«Всему на этом свете бывает конец…» - страница 14



То есть все эти отдельные без разбора реплики потом складываются в общую картину, и у зрителя возникает цельное впечатление жизни.

Некоторые наши актеры Эфроса не понимали, да и не могли понять, они были слишком бытовые, то, что в театре определяется как «харáктерный актер». Они, может быть, хорошие актеры, но не из нашего «Сада». Эфрос постоянно повторял, что он Чехова с точки зрения быта не принимает, а пытается его раскрыть через философию и обмен страстей. Напомним, что пьеса была написана во времена символизма, когда не было в искусстве пресловутых реальных передвижников. Что у Пикассо, например, одной линией карандаша возникает голубь. Нет деталей. Надо находить меткий жест или очень точную интонацию. Условный знак, если он точно найден, сейчас может выразить гораздо больше, чем подробное изложение. Не надо держаться за быт, а главное – почувствовать внутреннее движение, стремление к чему-то идеальному. Такая эмоциональная математика, которую играть трудно.

Потом об этой «математике» я прочитала у Эфроса в его книге: «У Чехова в пьесе – эмоциональная математика. Все построено на тонких чувствах, но все тончайшим способом построено.

Теперь, быть может, такое время в искусстве, когда эту эмоциональную математику нельзя передать через быт. Надо подносить ее зрителям в каком-то открытом, чистом виде. Пикассо рисует быка одним росчерком, точно и метко, всю позу схватывая, все движение. Но это – почти символ, почти условный знак. Можно нарисовать и не так, а как-то объемно, с шерстью и цветом кожи. Можно живого быка, а можно резко очерченный образ какой-то общей мысли.

То же самое и в театре. Можно создать иллюзию жизни, можно создать атмосферу, живые характеры и т. д. А можно во всей этой жизни в пьесе найти тот единственный росчерк, который сегодня выразит очень важное чувство и очень важную мысль. Быт останется только лишь точкой отсчета.

Вот, например, приезжает Раневская, входит, садится пить кофе, рядом Пищик все время впадает в сон. Два-три часа ночи, начинает светать. Лучше, чем было в МХАТе, это не сделаешь. Потому что для этого целая школа была, а кроме всего, тогда это была современная пьеса. То, что было реальностью, надо теперь воскрешать, реставрировать. Но дело даже не в этом. Дело в том, что сама эта школа тоже ушла. Ритм и стиль репетиции стали иными, потому что иным стало мышление».

* * *

Позже, читая книги Эфроса, я часто вспоминала время, когда мы репетировали «Вишневый сад» в 75-м году. Недаром Эфрос часто с юмором повторял, что работа режиссера состоит в том, чтобы много лет повторять одно и то же.
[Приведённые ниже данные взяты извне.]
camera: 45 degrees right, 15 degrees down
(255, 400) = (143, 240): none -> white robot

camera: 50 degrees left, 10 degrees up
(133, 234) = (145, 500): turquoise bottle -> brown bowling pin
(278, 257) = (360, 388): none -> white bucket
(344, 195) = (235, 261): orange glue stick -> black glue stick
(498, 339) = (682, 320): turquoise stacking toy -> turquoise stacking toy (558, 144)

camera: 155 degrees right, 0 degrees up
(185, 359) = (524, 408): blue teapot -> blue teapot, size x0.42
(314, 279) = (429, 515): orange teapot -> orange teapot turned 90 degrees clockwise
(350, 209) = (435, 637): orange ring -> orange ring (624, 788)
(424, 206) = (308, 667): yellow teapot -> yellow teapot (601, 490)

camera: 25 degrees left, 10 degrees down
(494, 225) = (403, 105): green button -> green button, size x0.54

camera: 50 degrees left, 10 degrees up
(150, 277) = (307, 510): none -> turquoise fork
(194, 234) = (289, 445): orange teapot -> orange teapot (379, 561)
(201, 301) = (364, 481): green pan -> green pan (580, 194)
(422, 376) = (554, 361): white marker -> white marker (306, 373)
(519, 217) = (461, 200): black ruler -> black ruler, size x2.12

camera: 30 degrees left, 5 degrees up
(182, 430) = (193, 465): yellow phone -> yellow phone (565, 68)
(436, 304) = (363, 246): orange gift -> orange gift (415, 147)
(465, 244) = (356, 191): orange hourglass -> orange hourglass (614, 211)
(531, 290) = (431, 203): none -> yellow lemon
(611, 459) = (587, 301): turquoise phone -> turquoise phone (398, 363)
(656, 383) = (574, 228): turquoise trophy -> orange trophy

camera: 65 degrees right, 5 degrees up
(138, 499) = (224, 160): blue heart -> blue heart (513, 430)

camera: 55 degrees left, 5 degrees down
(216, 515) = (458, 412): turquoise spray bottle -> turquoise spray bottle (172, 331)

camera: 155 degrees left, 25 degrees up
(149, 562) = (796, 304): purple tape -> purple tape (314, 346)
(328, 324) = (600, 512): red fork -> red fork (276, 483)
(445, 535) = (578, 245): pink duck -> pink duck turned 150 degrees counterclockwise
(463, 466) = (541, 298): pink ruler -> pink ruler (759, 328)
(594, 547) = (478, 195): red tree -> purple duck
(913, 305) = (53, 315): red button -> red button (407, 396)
И часто в его книжках я встречала те мысли и слова, которые были им высказаны раньше – в 1975 году, когда он с нами репетировал «Вишневый сад».


13 марта 1975. Позвонил Эфрос. Спросил, как идут репетиции. Судя по всему, Вилькин опять нажаловался ему на меня – мол, слишком строптивая. Эфрос попросил больше доверять Вилькину и разобрать по мере возможности 3-й акт.

* * *

Третий акт – ожидание результата торгов. Как ожидание исхода тяжелой операции. Тут несоответствие ситуации и поведения достигает вершины: стремятся прикрыть смертный страх музыкой, танцами, фокусами. И наконец узнают результат операции – смерть… А в смерти виноват тот, кому почему-то доверились, – Лопахин. Ведь это он поехал с Гаевым на торги, чтобы за пятнадцать тысяч, которые прислала ярославская бабушка, выкупить имение, а их, оказывается, не хватило даже, чтобы проценты заплатить… Гаев с Лопахиным уехали в город на торги, а Раневская затеяла бал, где Шарлотта показывает фокусы. Да какие фокусы! «Вот очень хороший плед, я желаю продавать. Не желает ли кто покупать?» – ерничает Шарлотта. «Ein, zwei, drei!»